Has anyone else had such a problem and, if so, how did you deal with it? Are there ways of "pushing back" tokens in Happy? Should I instead try to keep a whitespace token around (I'm actually leaning towards the last alternative - although being a huge headache, it would let me deal with <<
by just making sure there is no whitespace between the two <
).
While I initially went with @Jon's answer, I ended up running into a variety of precedence related issues (think precedence around expr < expr
vs expr << expr
) which caused me a lot of headaches. I recently (successfully) back to lexing <<
as one token. The solution was twofold:
I bit the bullet and added extra rules for <<
(where previously I only had rules for <
). For the example in the question (<<A>::B>
) my rule went from something like
ty_qual_path
: '<' ty_sum '>' '::' ident
to
ty_qual_path
: '<' ty_sum '>' '::' ident
| '<<' ty_sum '>' '::' ident '>' '::' ident
(The actual rule was actually a bit more involved, but that is not for this answer).
I found a clever way to deal with token that started with >
(these would cause problems around things like vector<i32,vector<i32>>
where the last >>
was a token): use a threaded lexer (section 2.5.2), exploit the {%% ... }
RHS of rules which lets you reconsider the lookahead token, and add a pushToken
facility to my parser monad (this turned out to be quite simple - here is exactly what I did).

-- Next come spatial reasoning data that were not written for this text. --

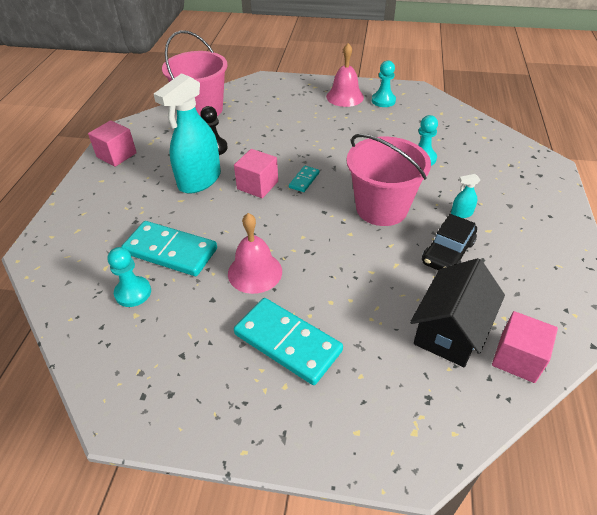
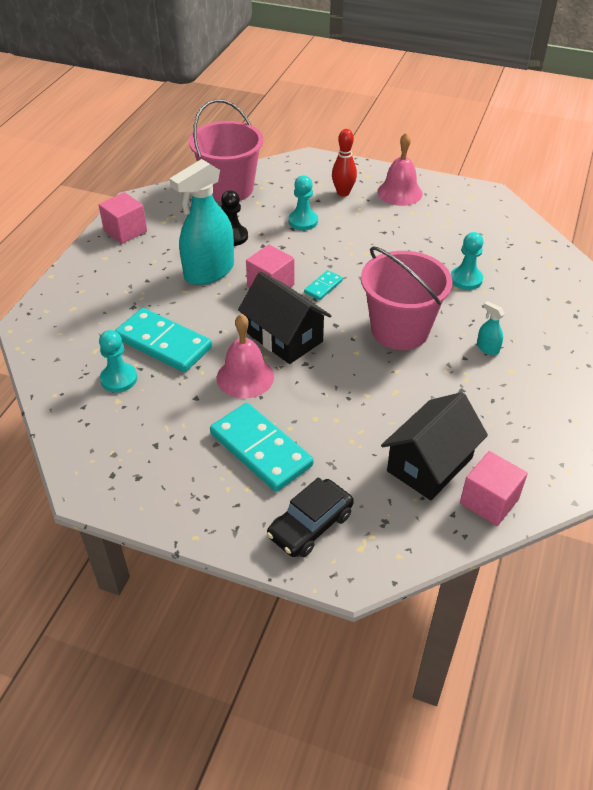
camera: 10 degrees right, 0 degrees up
(282, 229) = (284, 337): none -> black house
(299, 102) = (343, 193): none -> red bowling pin
(383, 101) = (444, 203): turquoise pawn -> turquoise pawn (303, 221)
(448, 252) = (456, 387): black car -> black car (310, 525)
(461, 213) = (487, 348): turquoise spray bottle -> turquoise spray bottle turned 45 degrees clockwise

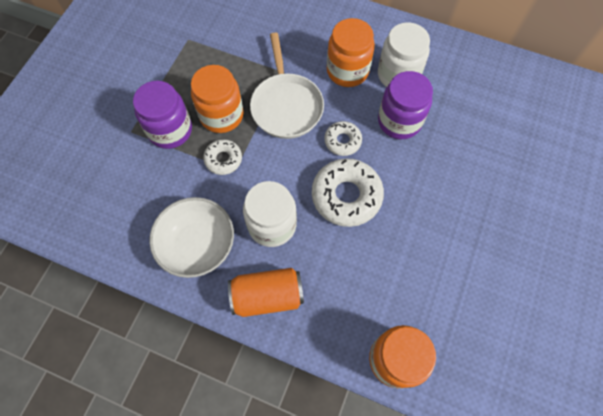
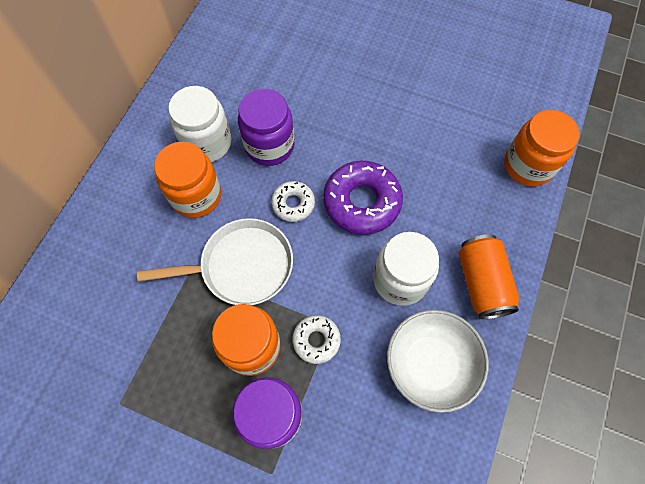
camera: 90 degrees left, 0 degrees up
(346, 196) = (362, 202): white donut -> purple donut

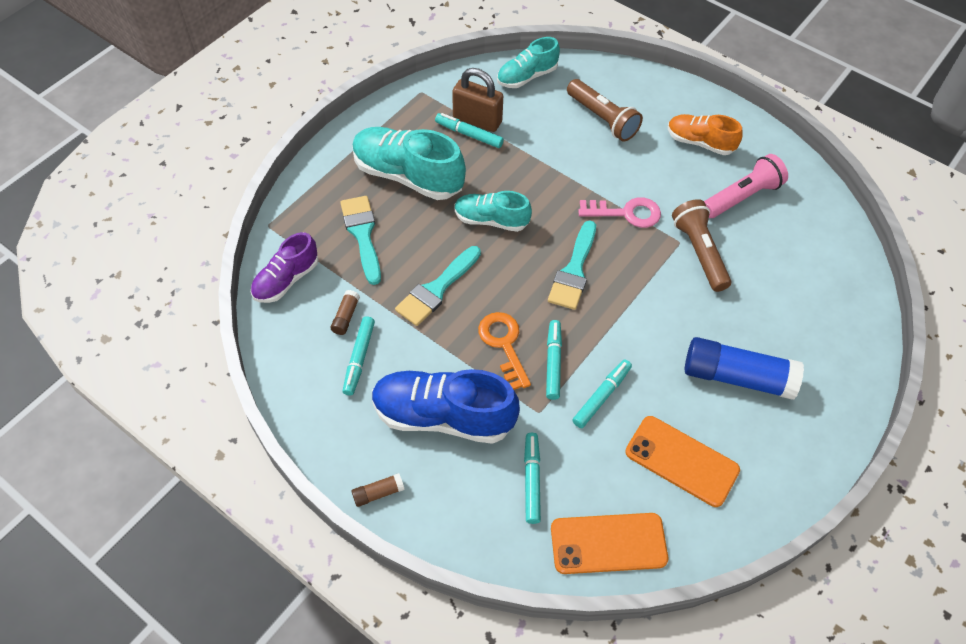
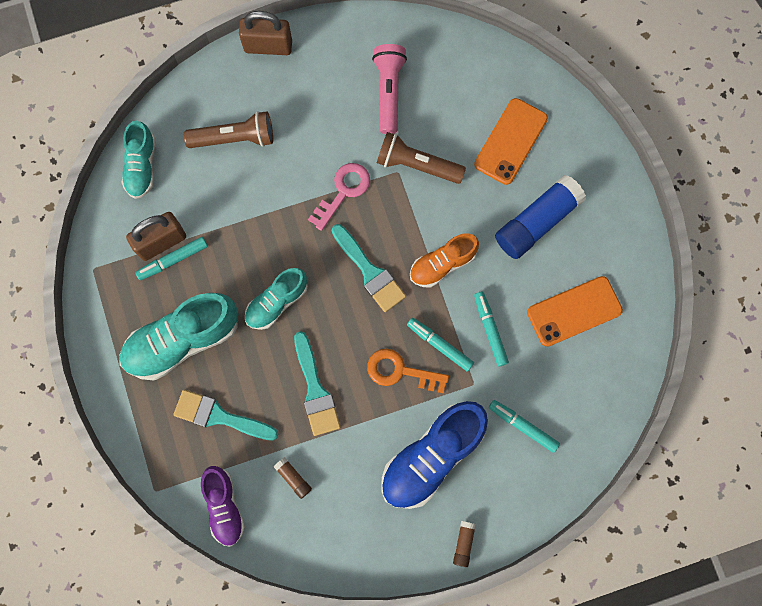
camera: 55 degrees left, 20 degrees up
(359, 358) = (340, 490): turquoise marker -> none
(608, 543) = (600, 406): orange phone -> orange phone (510, 141)
(697, 99) = (268, 46): none -> brown padlock
(700, 142) = (314, 80): orange shoe -> orange shoe (442, 264)

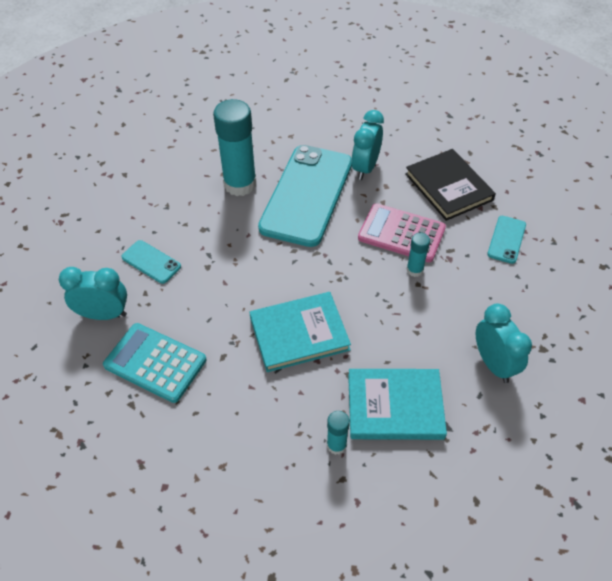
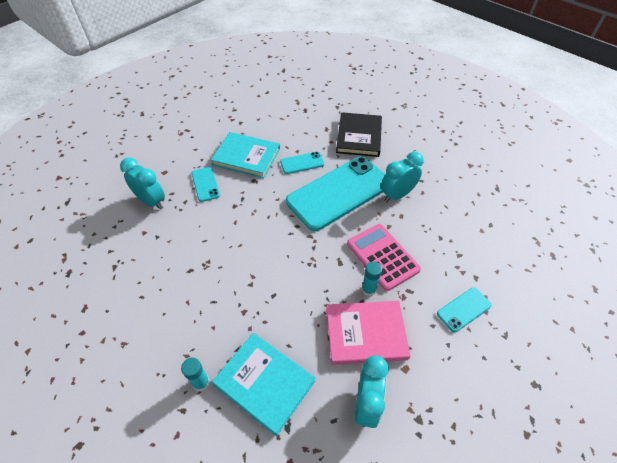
camera: 35 degrees right, 0 degrees up
(155, 363) = (150, 249): turquoise calculator -> none
(240, 184) = (302, 163): turquoise glue stick -> turquoise phone
(299, 333) = (249, 285): turquoise book -> turquoise book (246, 157)
(444, 309) = (365, 333): none -> pink book
(448, 187) = (450, 242): black book -> black book (359, 136)

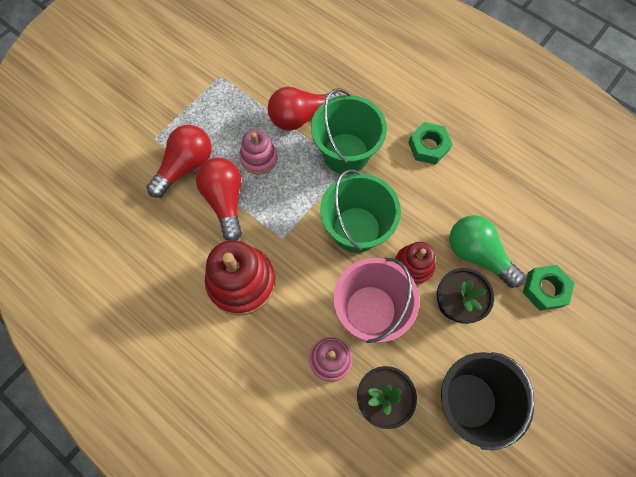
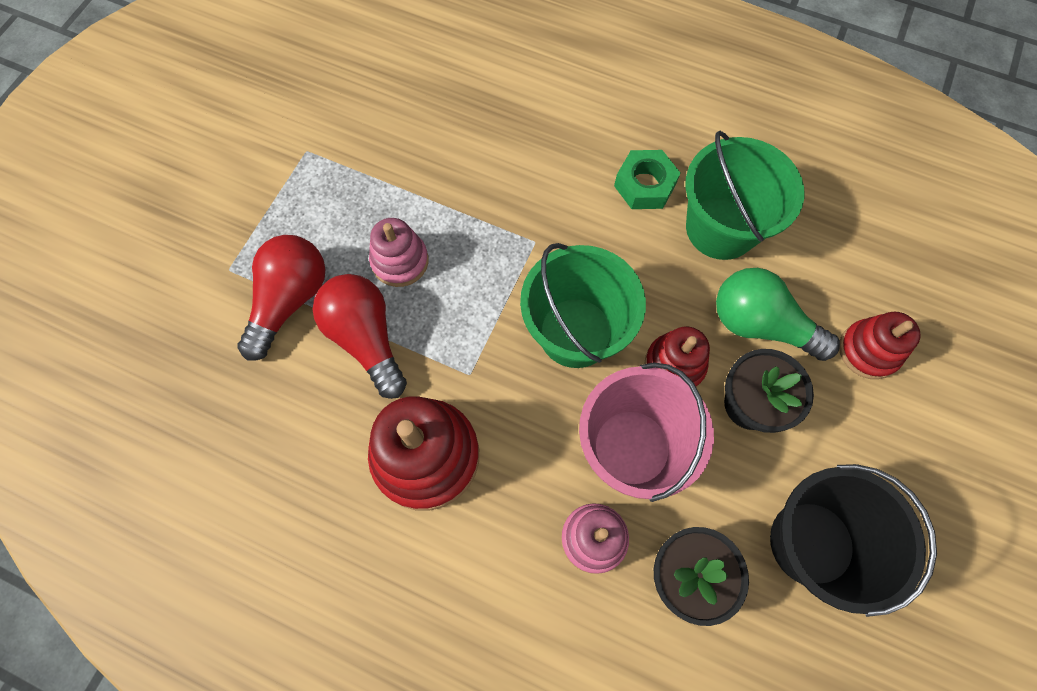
camera: 15 degrees left, 0 degrees up
(301, 117) = (447, 184): red light bulb -> none
(346, 153) = (528, 223): green bucket -> green bucket (721, 228)
(545, 289) = (868, 351): green nut -> red stacking toy

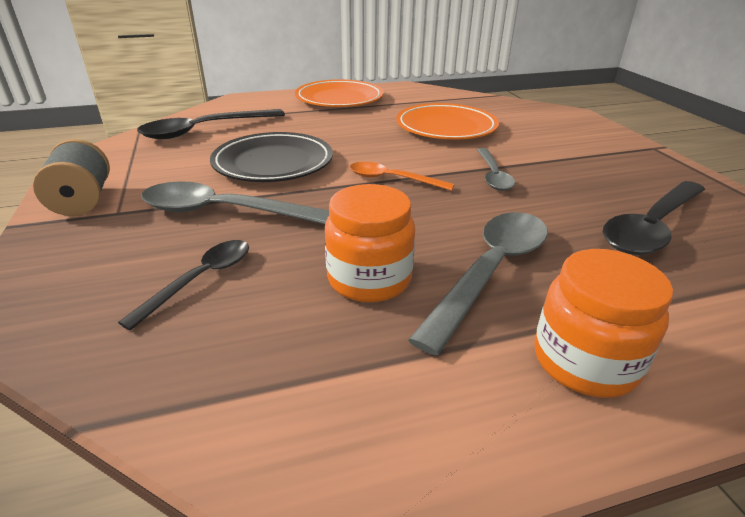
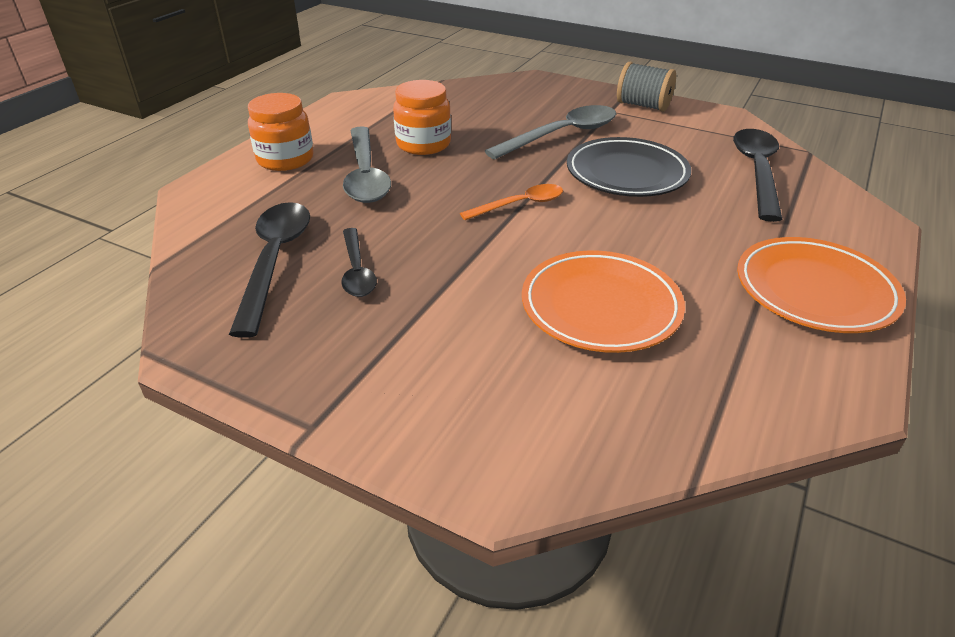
camera: 135 degrees right, 5 degrees up
(200, 280) = (496, 112): black spoon -> black spoon (357, 271)
(493, 175) = (451, 252): grey spoon -> none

I then added a dummy rule - something like
gt :: { () }
: {- empty -} {%% \tok ->
case tok of
Tok ">>" -> pushToken (Tok ">") *> pushToken (Tok ">")
Tok ">=" -> pushToken (Tok "=") *> pushToken (Tok ">")
Tok ">>=" -> pushToken (Tok ">=") *> pushToken (Tok ">")
_ -> pushToken tok
}
And every time in some other rule I expected a >
but there could also be any other token starting with >
, I would precede the >
token with gt
. This has the effect of looking ahead to the next token which may could start with >
without being >
, and try to convert that token into one >
token and another token for the "rest" of the initial token.